Revolutionary!

I know that it’s 2025, almost 2026, but in my imagination it’s 249 years earlier. The founding fathers have drafted and approved the Declaration of Independence, but the excitement of that pronouncement has faded with the horror and tedium of war. Washington and his troops are preparing to cross the icy Delaware. The fate of our nation hangs in the balance.
I just finished reading The British Are Coming, the first part of Pulitzer-Prize winning historian Rick Atkinson’s Revolutionary War trilogy. I learned that the war for independence lasted more than eight years and took more American lives than any conflict except the Civil War, with which it had much in common, since brother fought brother.

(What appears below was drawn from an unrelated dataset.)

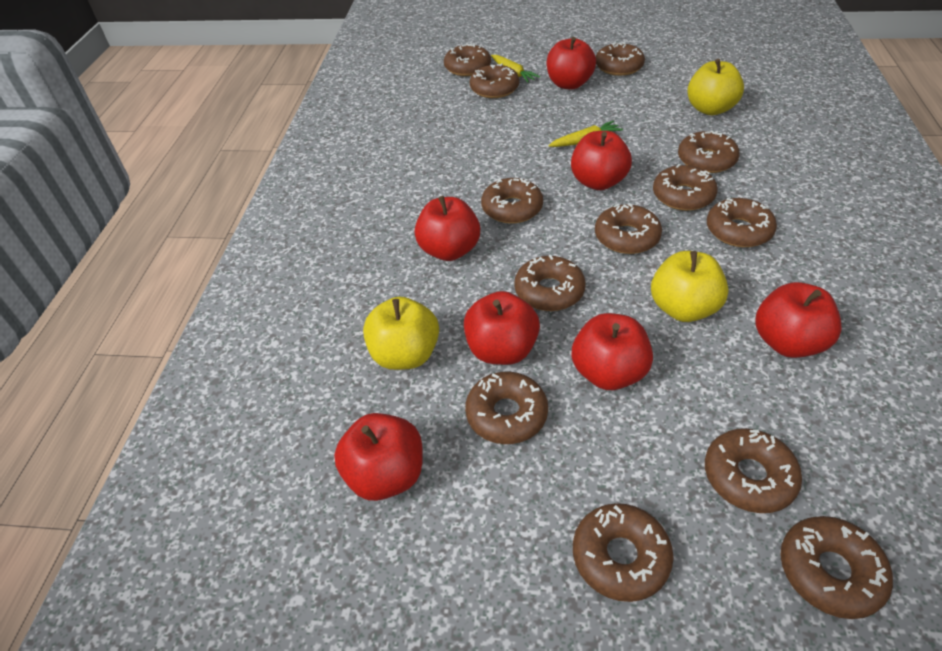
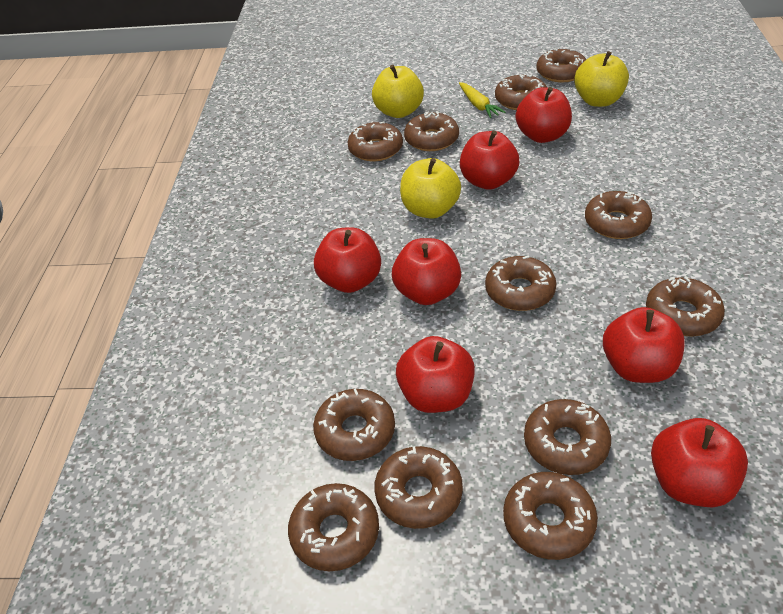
brown donut: 13 -> 12
yellow carrot: 2 -> 1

Meanwhile, I’ve been watching the Ken Burns et. al. documentary “The American Revolution,” which features Atkinson as a talking head. I’m imbibing a double dose of American history — learning about the brutality, the geopolitical maneuvering, the difficulties and the costs.
But I’m also appreciating again the remarkable achievement of the American experiment. Though conceived in violence, slavery and the hostile takeover of native lands, the founding of our nation led to something unique in human history, something “epochal and enduring,” in Atkinson’s words: “the creation of the American republic. Surely among mankind’s most remarkable achievements.” It was revolutionary, you might say.